In order to lower their property taxes, Maine provides a homestead exemption to qualified homeowners. The homestead exemption is a type of property tax credit that lowers a property’s taxable value by a specific percentage. The exemption’s dollar value varies according to the municipality where the property is situated. The owner of the property must fulfill specific eligibility standards in order to be eligible for the homestead exemption in Maine.
The owner of the property must use it as their principal residence in order to qualify for the homestead exemption in Maine. Before requesting the exemption, the property owner had to have owned it for at least a year. The owner of the property must be a permanent resident of Maine, and the property must be assessed at $20,000 or more.
Additionally, the property must not be subject to a debt or mortgage that exceeds the assessed value of the property and the owner must be current on their property taxes. The local tax assessor’s office can be contacted to submit an application for the homestead exemption if the property owner satisfies the eligibility standards.

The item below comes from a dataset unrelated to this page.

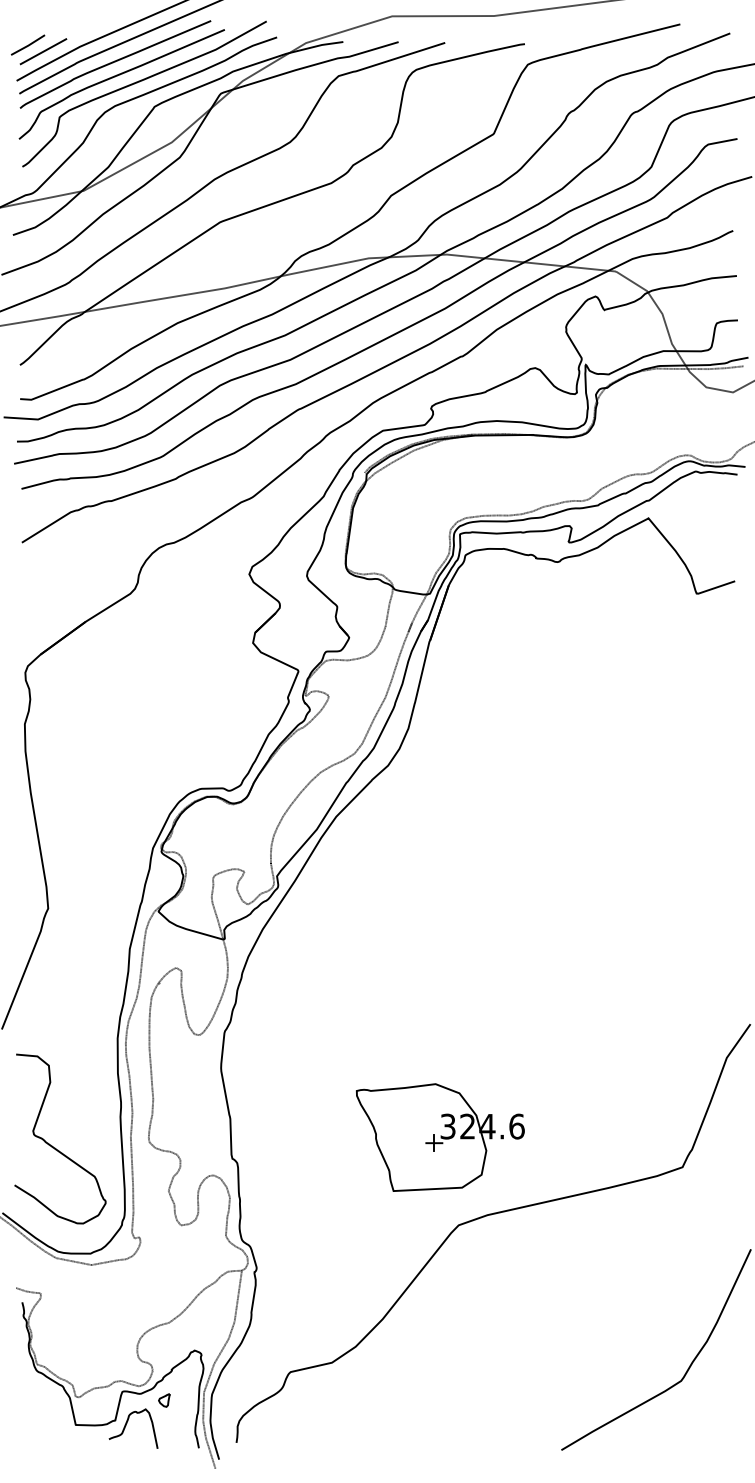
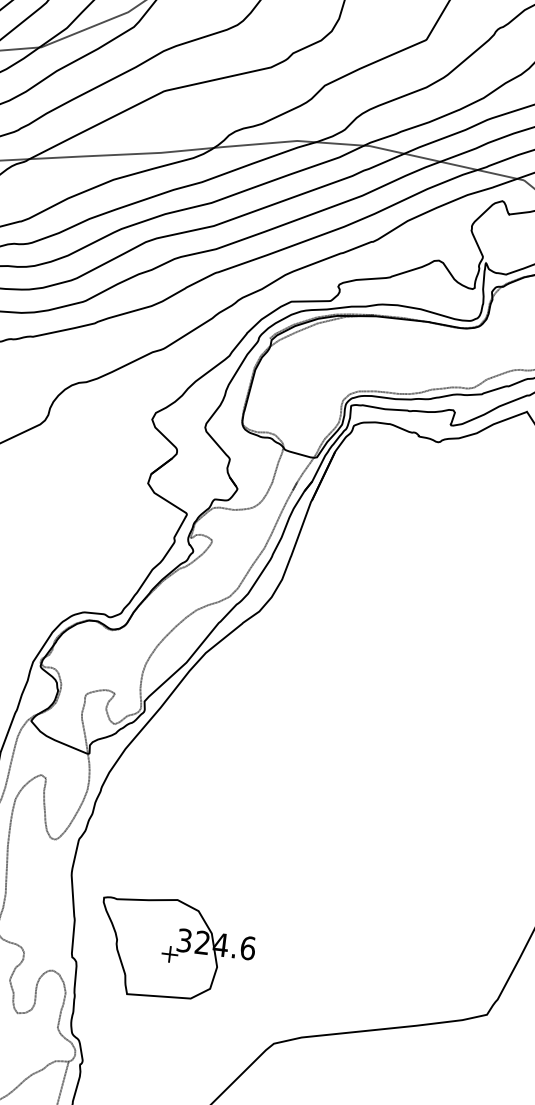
part: (440, 1137) -> (176, 949), moved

When goods are bought outside of Maine and transported there for use, storage, or consumption, Maine levies a use tax on them. If you buy something outside of Maine and the state’s sales tax rate is lower than Maine’s, you might have to pay the difference in Maine use tax. You will owe Maine use tax based on the Maine sales tax rate, for instance, if you buy something in New Hampshire with 0% sales tax and bring it to Maine.
For single filers and married couples filing jointly, the standard deduction for federal income taxes in 2021 is $12,550 and $25,100, respectively. You typically won’t owe federal income tax if your income is below the standard deduction. You might still owe additional taxes nevertheless, such self-employment taxes or state income taxes.
You might not be required to submit a federal income tax return if your income is less than $5,000. However, you might want to file a tax return to request a refund if federal taxes were deducted from your income or if you are eligible for specific refundable tax credits, such the Earned Income Tax Credit.
You must typically submit a federal income tax return in 2021 if your income exceeds the aforementioned thresholds:
However, a number of variables, including your age, filing status, and source of income, might influence your filing obligations. To ascertain whether you must file a tax return, it is usually better to speak with a tax expert or use tax preparation software.